# Developmentally appropriate (mis)behavior for 3-year-olds



## crwilson (Mar 13, 2007)

Does anyone have good articles/reading recommendations on developmentally appropriate behaviors (or misbehavior) for 3-year-olds, especially regarding sibling rivalry?

Here's a bit of background: I have a 3-year-old dd who is quite spirited, and a 4-week-old dd. DD1 has exhibited a number of behaviors recently that I expected - she's sometimes too excited/rough with her new sister, she tantrums more often, she doesn't listen to us as often, she whines. I see all of these behaviors as normal (though not desirable) reactions to the interruption in her life. My DP, on the other hand, thinks that we have the only 3-year-old who acts this way and that dd1 is the only sibling who has ever hit her baby sister. He believes that we've done something terribly wrong with dd1 for her to act in the way that I've described. Any help you could provide would be much appreciated - if not articles, then just sharing your own experience with sibling rivalry and general 3-year-old behavior. Thank you!


----------



## ssh (Aug 12, 2007)

It's completely normal for 3 year old to act out anytime they feel stressed. My DD has no younger siblings but when she was 3 and had playdates she would often start pushing, grabbing or throwing stuff when she becoming tired of sharing her space. Now imagine constantly having to share your space and your mommy. It must be really annoying and kind of scary when you're that little.

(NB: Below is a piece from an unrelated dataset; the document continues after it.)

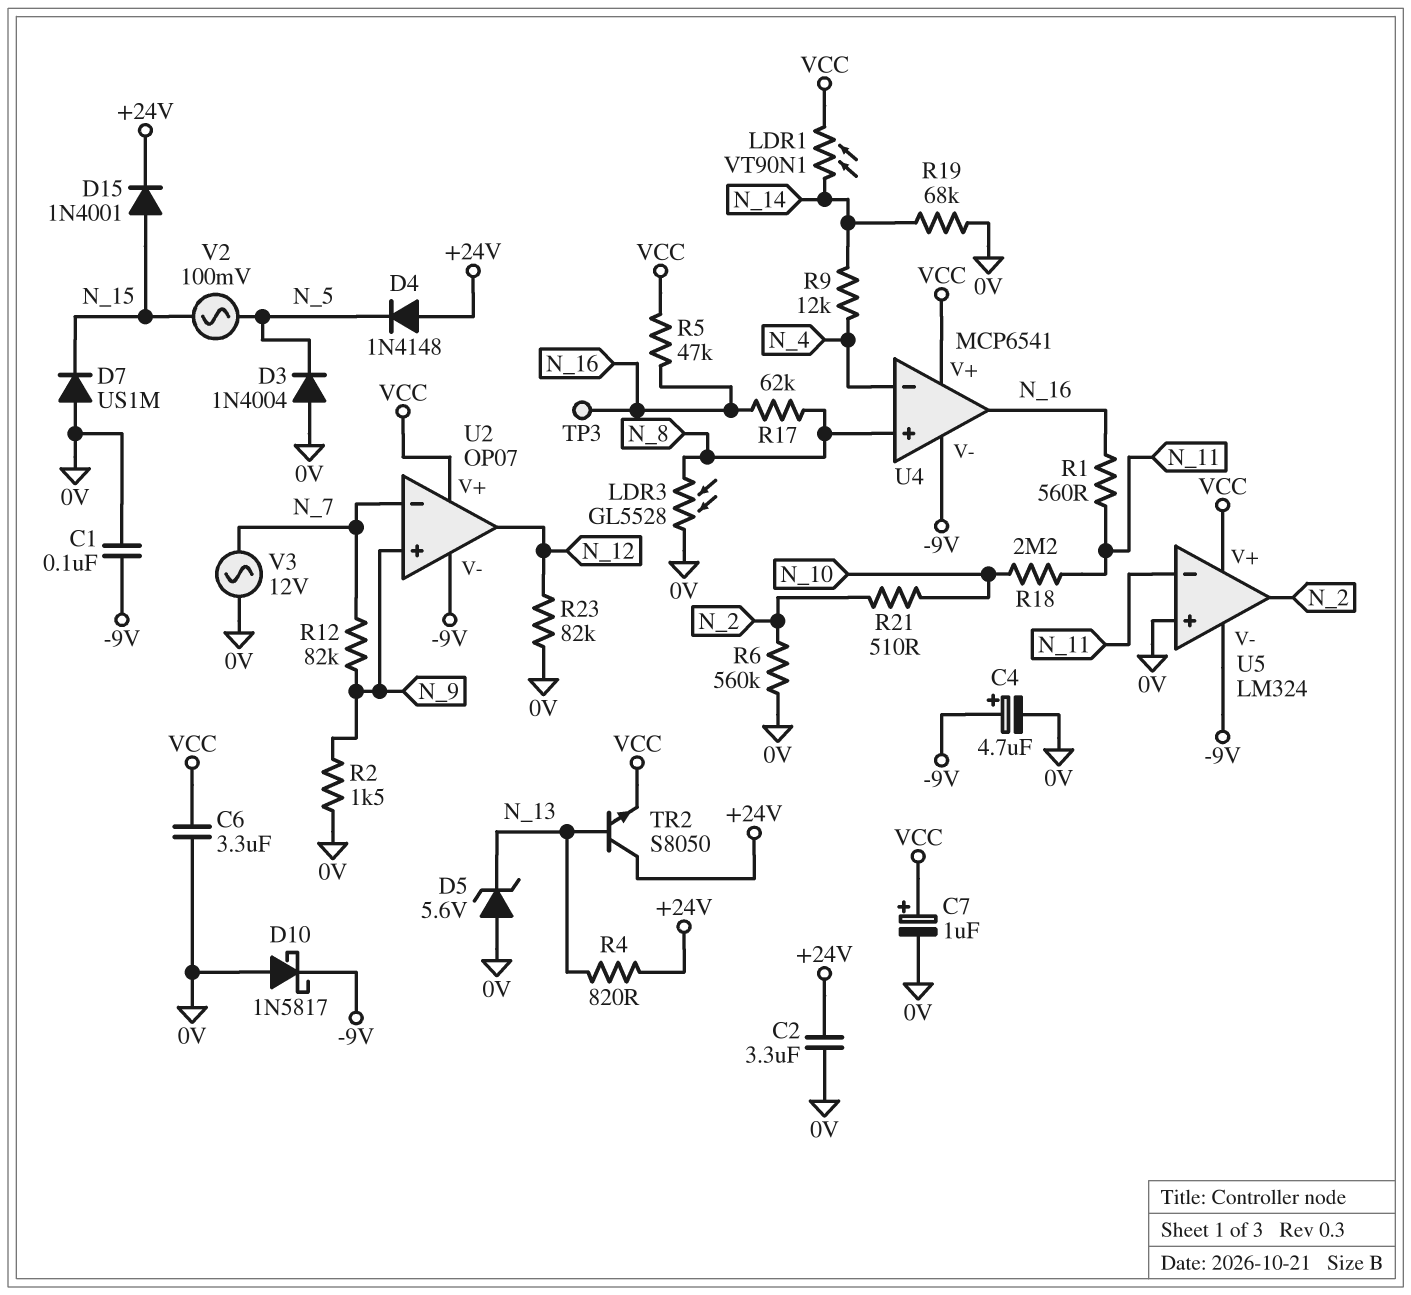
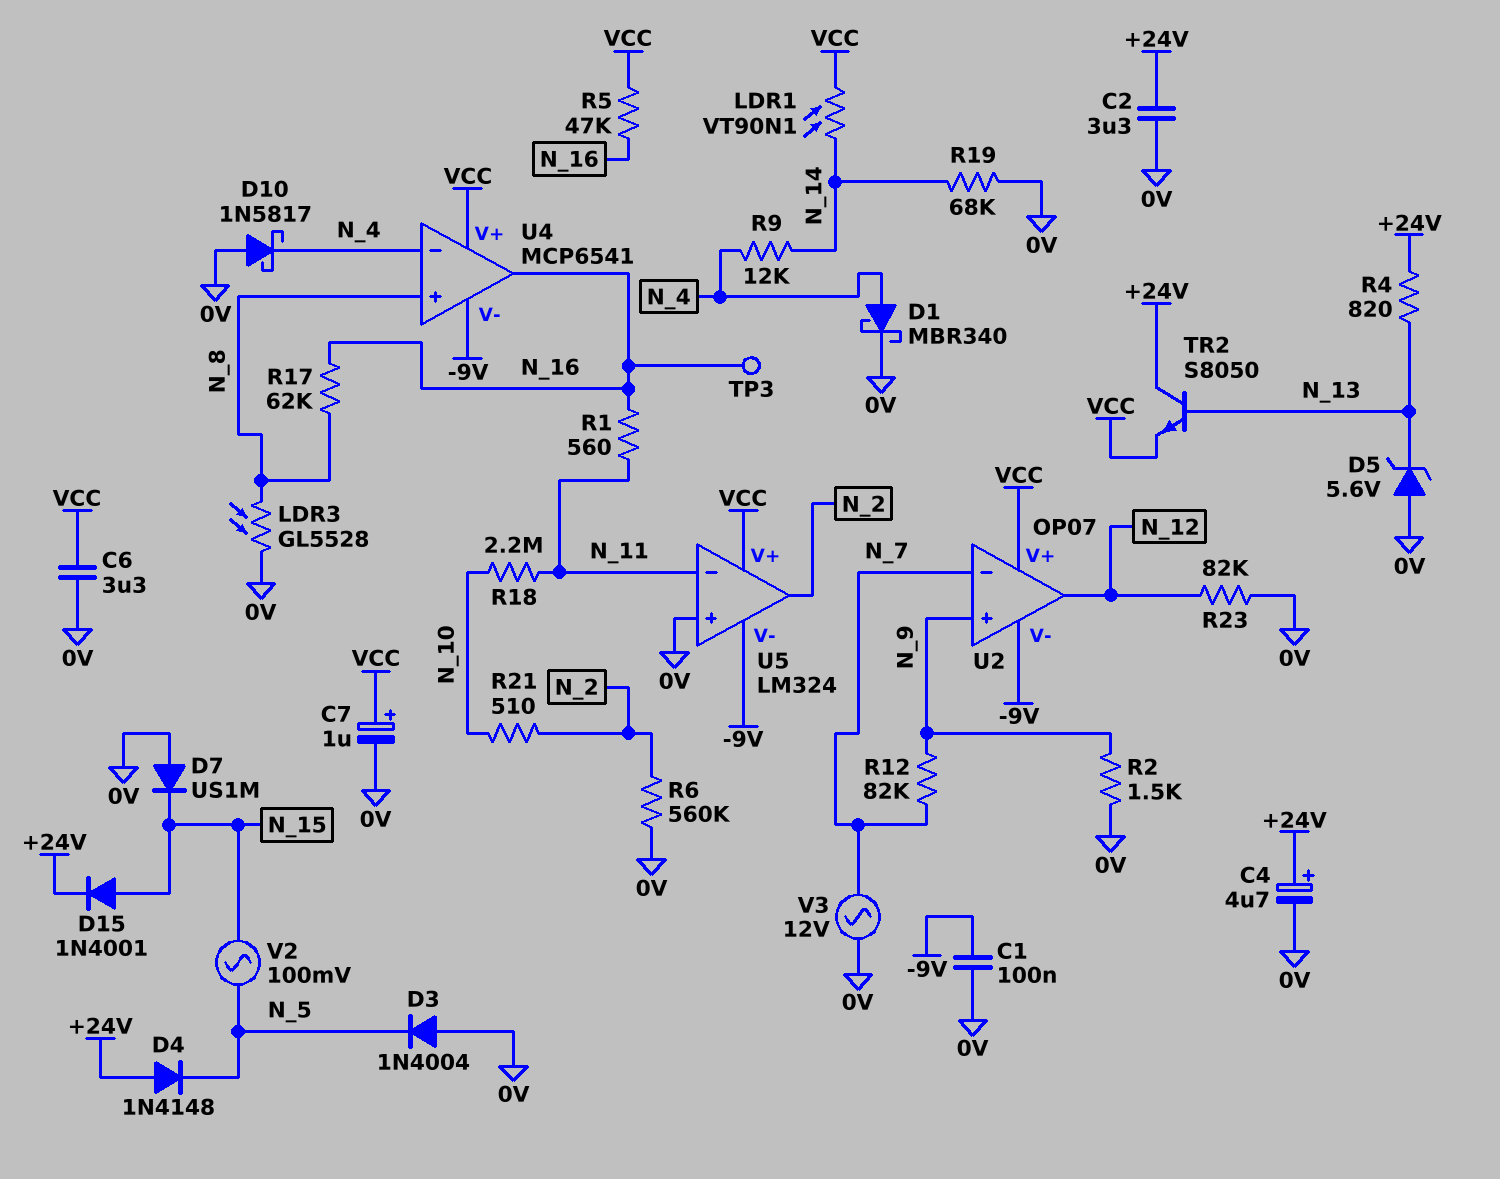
C4: 4.7uF (plus -9V, minus 0V) -> 4.7uF (plus +24V, minus 0V)
D1: none -> schottky MBR340 (A N_4, K 0V)
D10: schottky 1N5817 (A 0V, K -9V) -> schottky 1N5817 (A 0V, K N_4)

Most other moms that I know that have more than one have dealt with siblings hitting and being rude to each other. Sometimes increased tantrums and acting out begin during the last part of pregnancy.


----------



## SallyN (Feb 5, 2008)

https://web59.mysecureserver.com/ges...publications/#

Your Three Year Old.

she sounds perfectly normal to me too!


----------



## amandaleigh37 (Jul 13, 2006)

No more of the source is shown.